There were three operating systems that IBM offered for its original IBM PC: the UCSD p-System, CP/M-86, and IBM PC DOS. Vendor SofTech Microsystems emphasized p-System's application portability, with virtual machines for 20 CPUs as of the IBM PC's release. It predicted that users would be able to use applications they purchased on future computers running p-System; advertisements called it "the Universal Operating System".

PC Magazine denounced UCSD p-System on the IBM PC, stating in a review of Context MBA, written in the language, that it "simply does not produce good code". The p-System did not sell very well for the IBM PC, because of a lack of applications and because it was more expensive than the other choices. Previously, IBM had offered the UCSD p-System as an option for IBM Displaywriter, an 8086-based dedicated word processing machine. (The Displaywriter's native operating system had been developed completely internally and was not opened for end-user programming.)

Notable extensions to standard Pascal include separately compilable Units and a String type. Some intrinsics were provided to accelerate string processing (e.g. scanning in an array for a particular search pattern); other language extensions were provided to allow the UCSD p-System to be self-compiling and self-hosted.

UCSD Pascal was based on a p-code machine architecture. Its contribution to these early virtual machines was to extend p-code away from its roots as a compiler intermediate language into a full execution environment. The UCSD Pascal p-Machine was optimized for the new small microcomputers with addressing restricted to 16-bit (only 64 KB of memory). James Gosling cites UCSD Pascal as a key influence (along with the Smalltalk virtual machine) on the design of the Java virtual machine.

UCSD p-System achieved machine independence by defining a virtual machine, called the p-Machine (or pseudo-machine, which many users began to call the "Pascal-machine" like the OS—although UCSD documentation always used "pseudo-machine") with its own instruction set called p-code (or pseudo-code). Urs Ammann, a student of Niklaus Wirth, originally presented a p-code in his PhD thesis, from which the UCSD implementation was derived, the Zurich Pascal-P implementation. The UCSD implementation changed the Zurich implementation to be "byte oriented". The UCSD p-code was optimized for execution of the Pascal programming language. Each hardware platform then only needed a p-code interpreter program written for it to port the entire p-System and all the tools to run on it. Later versions also included additional languages that compiled to the p-code base. For example, Apple Computer offered a Fortran Compiler (written by Silicon Valley Software, Sunnyvale California) producing p-code that ran on the Apple version of the p-system. Later, TeleSoft (also located in San Diego) offered an early Ada development environment that used p-code and was therefore able to run on a number of hardware platforms including the Motorola 68000, the System/370, and the Pascal MicroEngine.

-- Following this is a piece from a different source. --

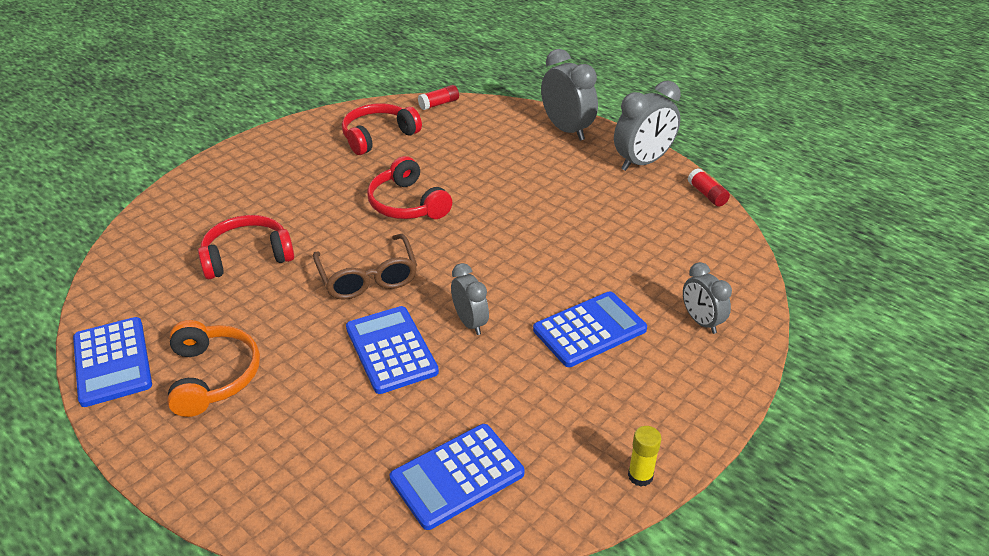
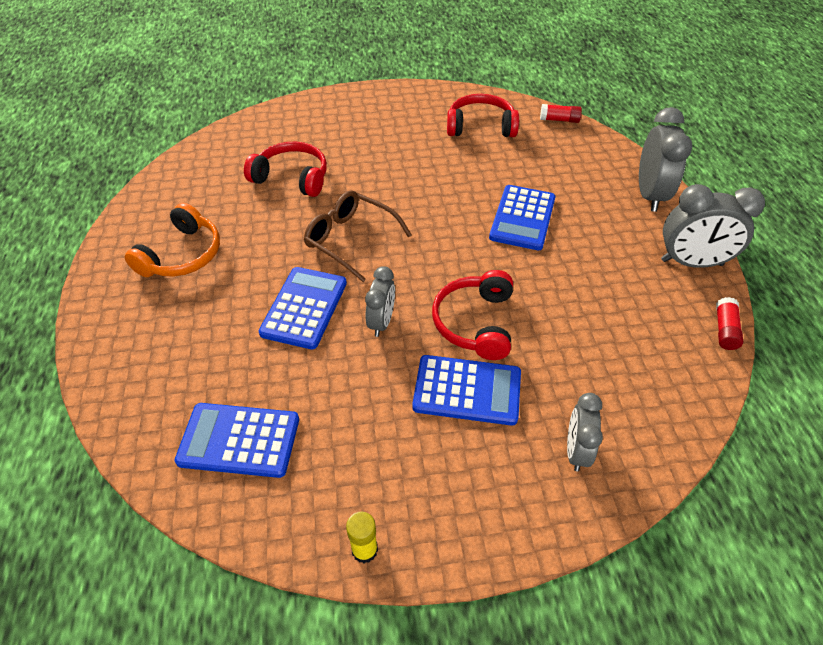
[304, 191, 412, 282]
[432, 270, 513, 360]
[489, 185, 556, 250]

UCSD p-System shares some concepts with the later Java platform. Both use a virtual machine to hide operating system and hardware differences, and both use programs written to that virtual machine to provide cross-platform support. Likewise both systems allow the virtual machine to be used either as the complete operating system of the target computer or to run in a "box" under another operating system.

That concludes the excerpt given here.